Being a bioinformatician, I tend to ignore the GUI in favour of the input -> script -> output approach, as I’m mostly interested in batch processing. Documentation describing this operation for CCP4 programs is strangely lacking on the web. The best that I can find is the CCP4 wiki; if you know the package well, please contribute to it.

I eventually dug up what I was looking for in:

/opt/ccp4/ccp4-6.0.2/examples/unix/runnable/

or the equivalent on your system.
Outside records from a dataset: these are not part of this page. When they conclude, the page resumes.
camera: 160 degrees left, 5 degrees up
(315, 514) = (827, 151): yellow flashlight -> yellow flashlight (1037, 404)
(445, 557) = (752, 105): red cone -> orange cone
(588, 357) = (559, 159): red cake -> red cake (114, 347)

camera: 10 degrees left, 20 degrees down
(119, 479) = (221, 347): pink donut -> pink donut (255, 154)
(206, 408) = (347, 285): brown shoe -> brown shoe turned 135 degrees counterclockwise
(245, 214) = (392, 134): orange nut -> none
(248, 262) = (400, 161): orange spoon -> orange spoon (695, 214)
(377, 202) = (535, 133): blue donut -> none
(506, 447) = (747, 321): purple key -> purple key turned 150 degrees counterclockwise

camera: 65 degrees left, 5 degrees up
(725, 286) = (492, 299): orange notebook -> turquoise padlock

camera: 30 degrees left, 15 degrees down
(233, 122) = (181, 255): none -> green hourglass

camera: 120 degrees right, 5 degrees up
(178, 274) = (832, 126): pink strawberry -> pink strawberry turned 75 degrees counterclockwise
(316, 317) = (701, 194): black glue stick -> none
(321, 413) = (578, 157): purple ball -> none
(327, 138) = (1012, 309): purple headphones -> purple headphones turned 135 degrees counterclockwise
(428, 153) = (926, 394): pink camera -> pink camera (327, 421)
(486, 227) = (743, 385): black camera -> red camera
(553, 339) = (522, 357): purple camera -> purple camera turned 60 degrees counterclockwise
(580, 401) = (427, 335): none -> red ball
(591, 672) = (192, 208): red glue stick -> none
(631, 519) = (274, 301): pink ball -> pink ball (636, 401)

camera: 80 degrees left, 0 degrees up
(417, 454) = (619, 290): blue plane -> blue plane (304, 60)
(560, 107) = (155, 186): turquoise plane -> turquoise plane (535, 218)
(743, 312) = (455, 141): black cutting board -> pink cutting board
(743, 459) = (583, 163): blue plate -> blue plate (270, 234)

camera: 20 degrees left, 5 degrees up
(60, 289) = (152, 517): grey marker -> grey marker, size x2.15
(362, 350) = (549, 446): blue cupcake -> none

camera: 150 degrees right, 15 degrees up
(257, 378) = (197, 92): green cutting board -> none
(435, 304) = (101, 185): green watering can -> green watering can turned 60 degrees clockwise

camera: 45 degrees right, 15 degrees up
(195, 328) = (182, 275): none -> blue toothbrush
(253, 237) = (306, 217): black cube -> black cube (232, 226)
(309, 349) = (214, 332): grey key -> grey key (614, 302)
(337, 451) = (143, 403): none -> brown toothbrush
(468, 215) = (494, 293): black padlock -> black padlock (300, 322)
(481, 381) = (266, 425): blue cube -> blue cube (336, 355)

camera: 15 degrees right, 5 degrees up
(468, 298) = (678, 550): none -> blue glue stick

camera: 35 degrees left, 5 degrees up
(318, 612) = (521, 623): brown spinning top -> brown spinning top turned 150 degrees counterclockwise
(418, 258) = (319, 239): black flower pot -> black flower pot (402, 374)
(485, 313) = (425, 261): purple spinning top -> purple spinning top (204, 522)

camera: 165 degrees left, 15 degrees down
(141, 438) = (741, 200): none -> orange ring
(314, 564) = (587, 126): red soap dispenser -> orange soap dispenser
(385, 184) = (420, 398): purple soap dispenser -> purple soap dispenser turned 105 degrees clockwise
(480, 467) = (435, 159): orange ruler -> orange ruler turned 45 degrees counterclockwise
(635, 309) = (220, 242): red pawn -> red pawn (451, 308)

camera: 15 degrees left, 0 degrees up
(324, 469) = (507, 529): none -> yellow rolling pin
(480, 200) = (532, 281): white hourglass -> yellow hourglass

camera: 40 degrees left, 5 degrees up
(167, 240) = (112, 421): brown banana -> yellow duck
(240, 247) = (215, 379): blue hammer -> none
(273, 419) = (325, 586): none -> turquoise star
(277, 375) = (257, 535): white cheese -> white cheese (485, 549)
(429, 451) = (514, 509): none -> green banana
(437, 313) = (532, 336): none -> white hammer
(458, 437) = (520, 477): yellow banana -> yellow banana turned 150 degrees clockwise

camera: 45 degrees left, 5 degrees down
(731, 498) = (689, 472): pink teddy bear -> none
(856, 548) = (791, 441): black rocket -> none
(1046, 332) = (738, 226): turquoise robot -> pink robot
Here, you’ll find a collection of shell scripts, confusingly named with the suffix “.exam”. As an example, here’s how you might run the program “contact”:

#!/bin/sh
set -e
contact XYZIN $1 << eof > $1.contact
MODE ALL
ATYPE ALL
eof

You might run that on a bunch of files using e.g. “find ./ -name “*.pdb” -exec contact.sh {} \;”.

Other mysteries: many CCP4 programs are quite happy to take gzipped files as input (such as you might download from the PDB FTP archive), but may choke if unzipped filenames don’t contain “.ent” or “.pdb”.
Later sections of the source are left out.